WASHINGTON (Reuters) -U.S. Senate Majority Leader Chuck Schumer on Wednesday said he will put bipartisan legislation on lowering insulin costs to a vote on the Senate floor “very soon.”
“The cost of insulin has skyrocketed in recent years and the Insulin Act will make this life-saving medication more affordable by capping the cost of insulin at $35 a month,” Schumer said in a statement. “I will put this bipartisan legislation on the Senate floor very soon.”
The legislation from Democratic Senator Jeanne Shaheen and Republican Senator Susan Collins was unveiled Wednesday. In the narrowly divided Senate, Schumer will have to get at least 10 of the chamber’s 50 Republicans to support the bill, assuming all 50 of the Democratic caucus members line up behind it.
Around 8.4 million of the 37 million people in the United States with diabetes use insulin, according to the American Diabetes Association.
About one in five insured Americans pay more than $35 per month for the treatment, while the rest pay about $23 per month, according to a 2021 report on drug prices by health information company IQVIA.
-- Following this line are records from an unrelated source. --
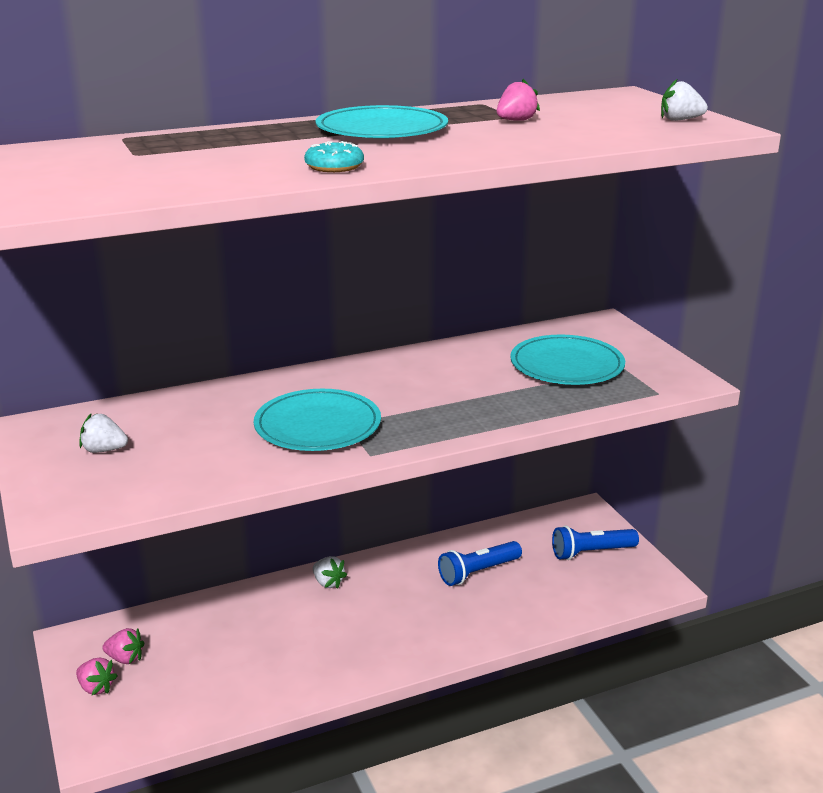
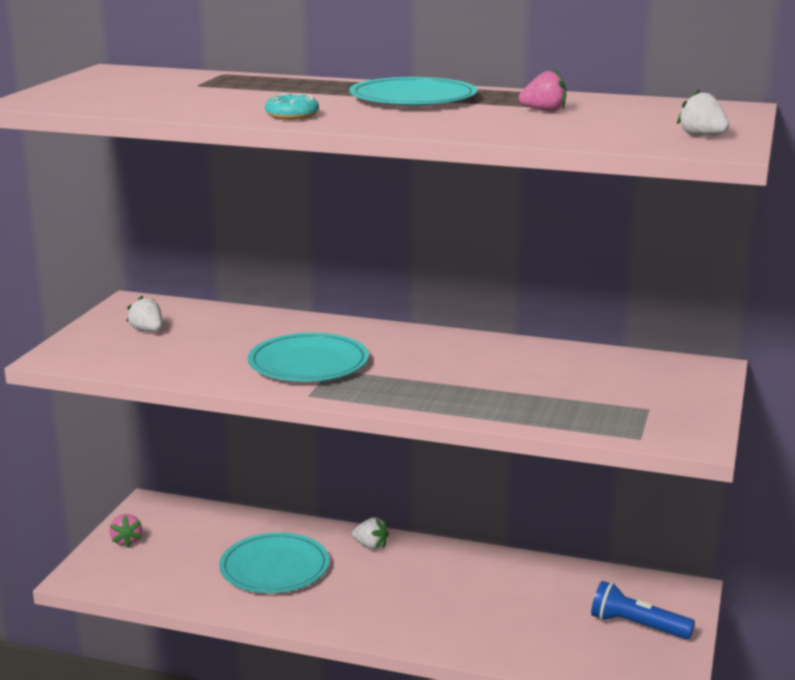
camera: 40 degrees right, 5 degrees down
(125, 658) = (166, 531): pink strawberry -> none
(328, 583) = (370, 546): white strawberry -> white strawberry turned 60 degrees counterclockwise
(478, 572) = (505, 594): blue flashlight -> none
(567, 365) = (597, 389): turquoise plate -> turquoise plate (274, 568)

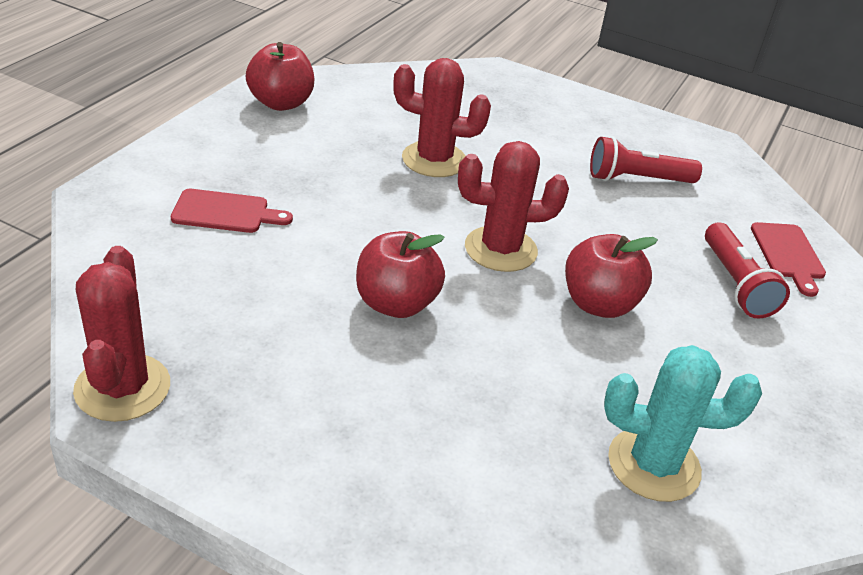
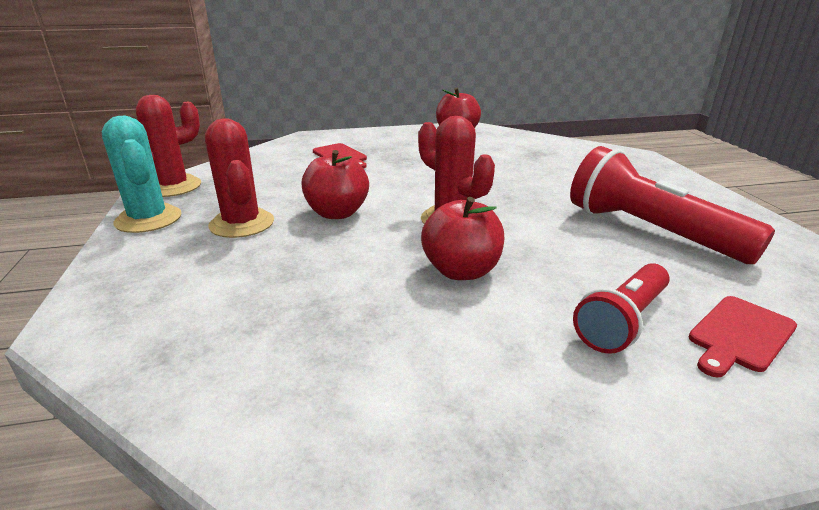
camera: 55 degrees right, 10 degrees down
(434, 160) = (497, 174): red cactus -> red cactus (242, 224)
(637, 179) = (650, 231): red flashlight -> red flashlight, size x1.62
(653, 464) = (297, 365): turquoise cactus -> turquoise cactus (148, 219)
Three companies — Sanofi SA, Eli Lilly and Co and Novo Nordisk — have long dominated the U.S. insulin market. The trio own some 90% of the market for insulin, which was invented in the 1920s but continues to rise in cost to consumers.
The U.S. House of Representatives in March passed a bill capping monthly out-of-pocket insulin costs for those with health insurance at $35 as senators were drafting a wider bill that also provided incentives for drugmakers to lower list prices.